I'm embarrassed to say that I have a PhD and hold an asst professorship, but get tripped up when reading statistics research. I am in a field of Business that is similar to IO Psychology or Social Psych. I spend too much time reading applied stats books, but I find even with all the reading I don't have a firm grasp of what I'm actually doing. Everything is very 'seat of the pants.' (As sad as it seems, I think this is not a unique situation among the faculty in the social sciences...) The biggest problem comes when I need to apply a rarely used stat technique. I can find an article from a mathematical stats journal with the equations that would solve my problem, but I don't have the math to convert those into code. I am forever relying on other prof's R packages, and crossing my fingers hoping it will work (I can't even check to verify if it did or not). It's been over 15 years since I took Calculus and Algebra in undergrad, and I think I want to start at the beginning and truly understand probability and statistics.
I am starting with Gelfand's Algebra and Trigonometry books for a quick refresher of the basics -- I know it's hard to believe, but in an applied research field we rarely have use for sin or cos. I'm even trying to finally learn how to correctly do a proof, using the books from Velleman ("How to Prove It") and Houston ("How to Think Like a Mathematician") -- I'm serious about doing this right and understanding the subject. From there I want to move on to (correctly) learn the Calculus and Linear Algebra I need to tackle probability and statistics. I was thinking of using Strang's Calculus and Algebra books. But Apostol's Caculus comes highly recommended as well. After that I am completely at a loss. Further, I don't know how far to go into Calculus or Linear Algebra before I reach diminishing returns. (Apostle introduces Probability in the second half of Vol. 2 -- is it vital that I work through everything preceding it before tackling Probability?)

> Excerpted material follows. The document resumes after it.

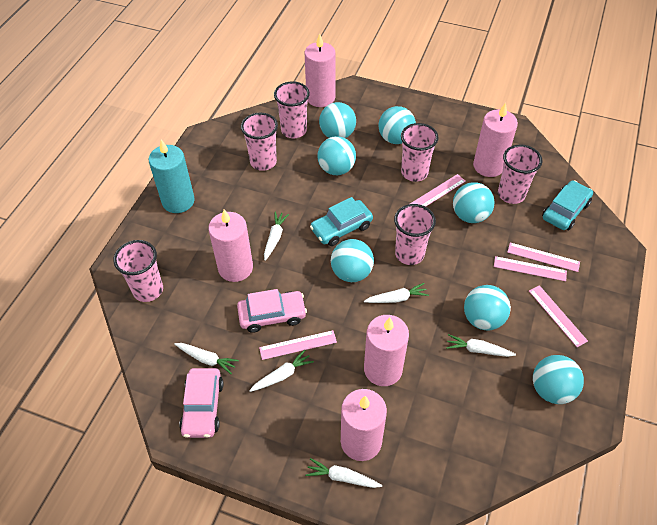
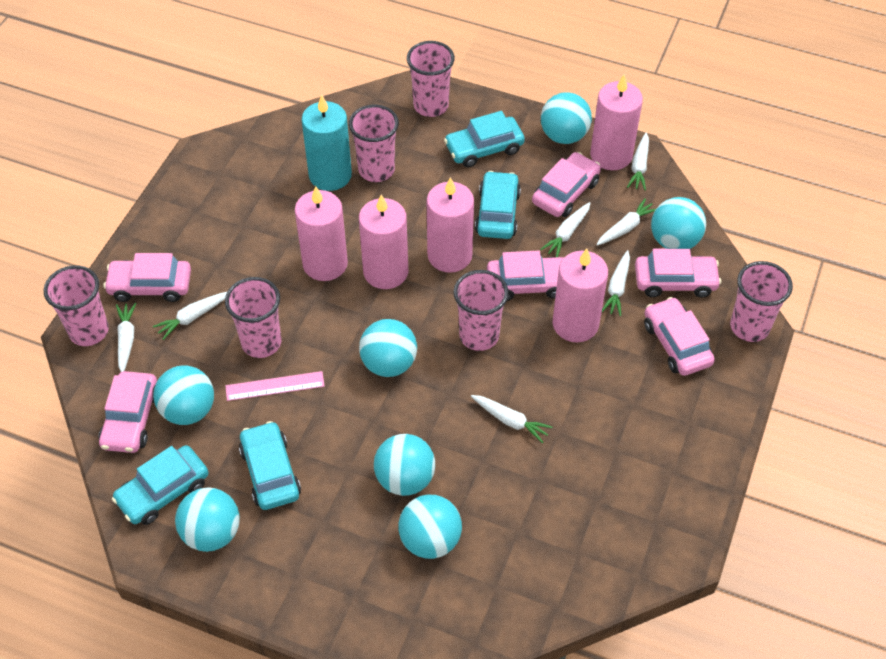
pink car: 2 -> 6
pink ruler: 5 -> 1
turquoise car: 2 -> 4
white carrot: 6 -> 7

So my question is: if you had to do it over again with the goal of truly, deeply understanding statistics, where would you start? What books are the modern path to deep understanding? I would like to follow a modern path so that I can understand current research in statistics, including Bayesian approaches. But not in a machine learning context (which seems to be the all the rage at the moment), rather a social science / design and analysis of experiments / multilevel modeling context. Perhaps my goal would be the work of Andrew Gelman; his and Hill's book showed me how I should be looking at modeling and statistics (simulation, uncertainty estimates everywhere, bayesian inference, and so on). How should I go about relearning this material with that end goal in mind?
Update 1: Possible texts, starting from scratch with a focus on proofs and deep understanding. Not necessarily one after another.
Relearn the basics:
- How to Prove It by Velleman
- How to Think Like a Mathematician by Houston
- Algebra and Trigonometry by Gelfand (for understanding why and how instead of what)

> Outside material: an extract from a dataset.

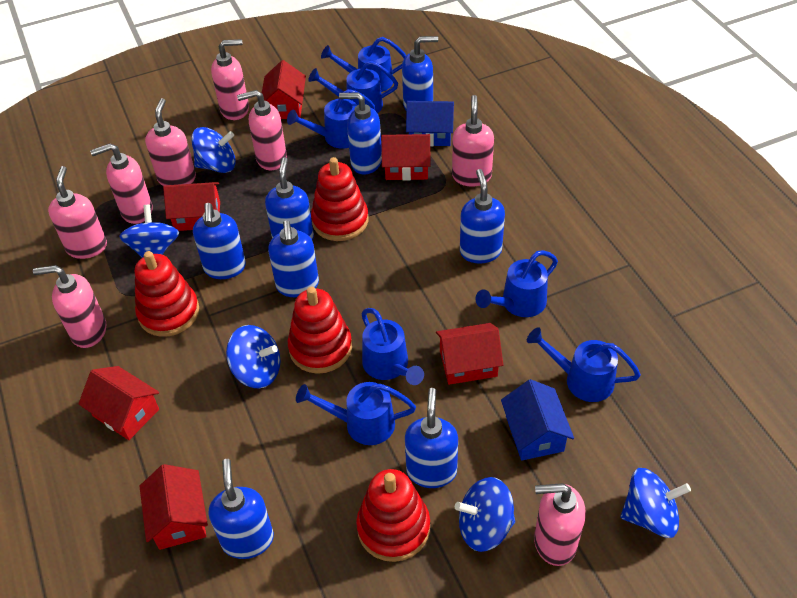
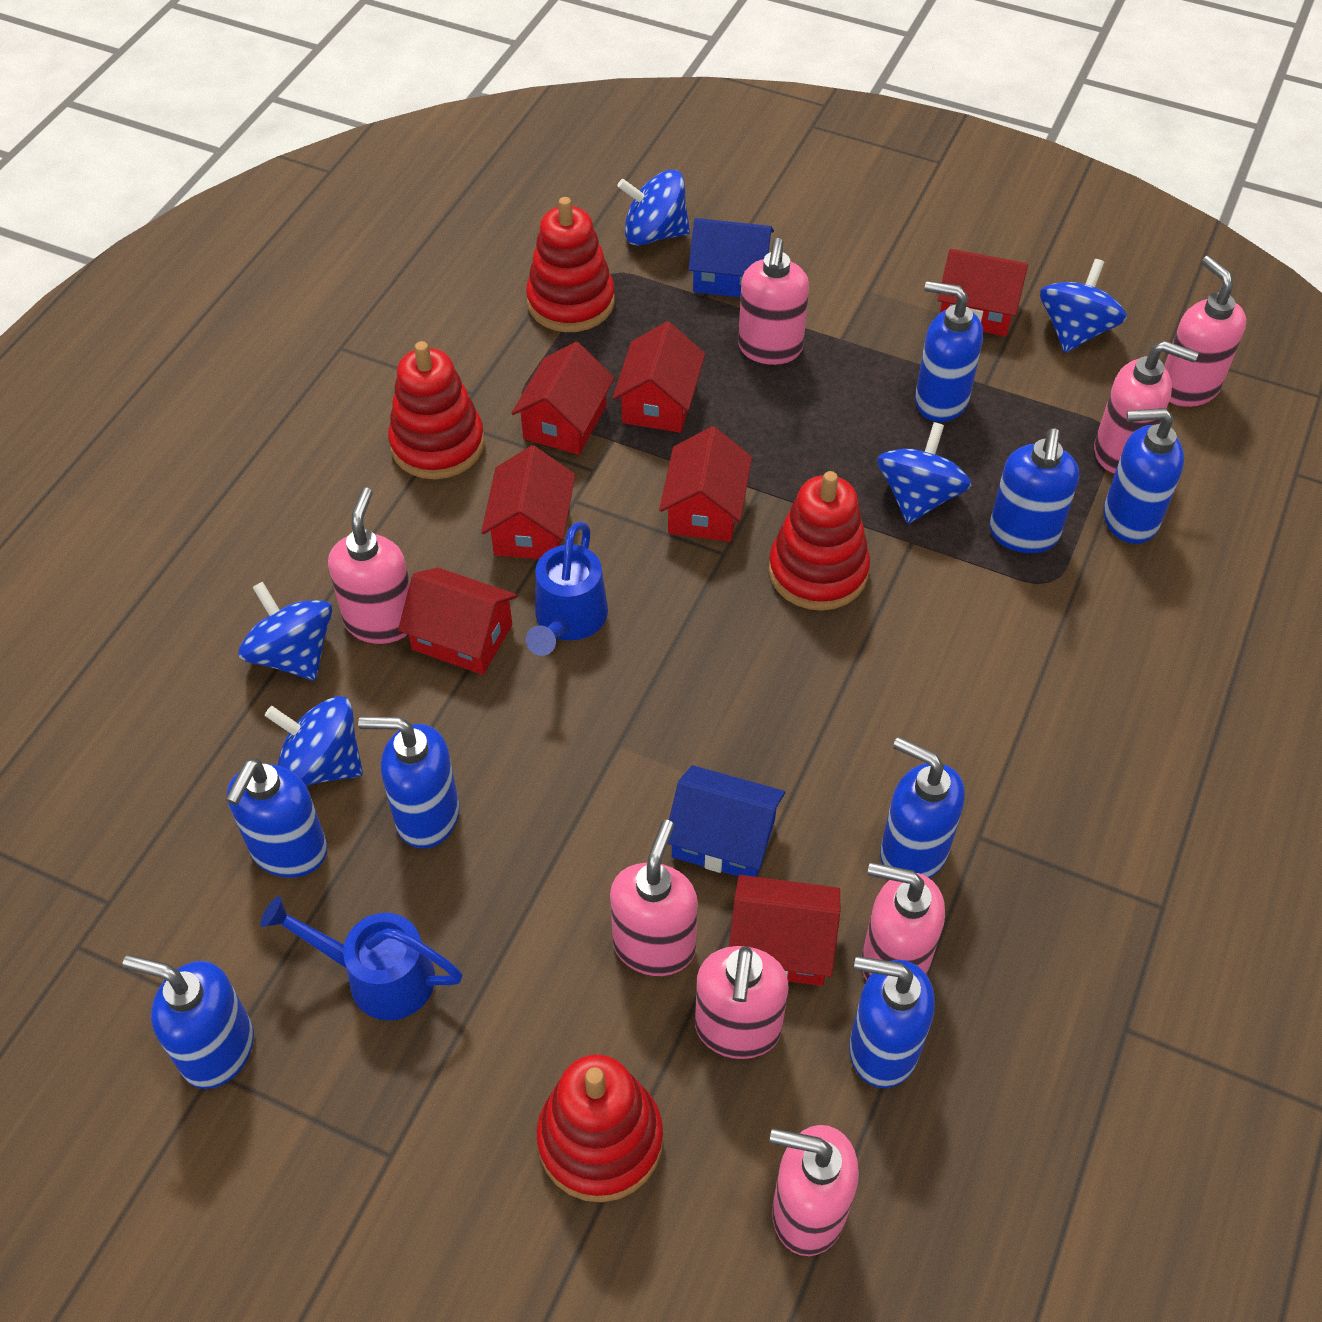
blue watering can: 7 -> 2
red house: 6 -> 7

- Precalculus in a Nutshell by Simmons (for reference)
- Measurement by Lockhart (for inspiration)
Calculus (which one(s), and how deep?):
- Calculus by Strang
- Calculus vol. 1 and Calculus vol. 2 by Apostol
- Calculus by Spivak (solutions)
- Introduction to Calculus and Analysis: Volume I by Curant (and II/1 II/2?)
Linear Algebra (which one(s) and how deep?):
- Intro to Linear Algebra by Strang
- Matrix Algebra Useful for Statistics by Searle
- Matrix Algebra: Theory, Computations, and Applications in Statistics by Gentle
Probability (which one(s)?):
- An Introduction to Probability Theory and Its Applications, Vol. 1 and Vol. 2 by Feller (for intuitive understanding)
- Introduction to Probability Theory by Hoel, Port, Stone
- A Probability Path by Resnick (for measure theoretic / modern approach?)
- Fifty Challenging Problems in Probability by Mosteller
Core Statistics (which one(s)?):
Other suggestions? Again with the goal of understanding and developing (or at least implementing) new methods in hierarchical modelling (generalized and linear).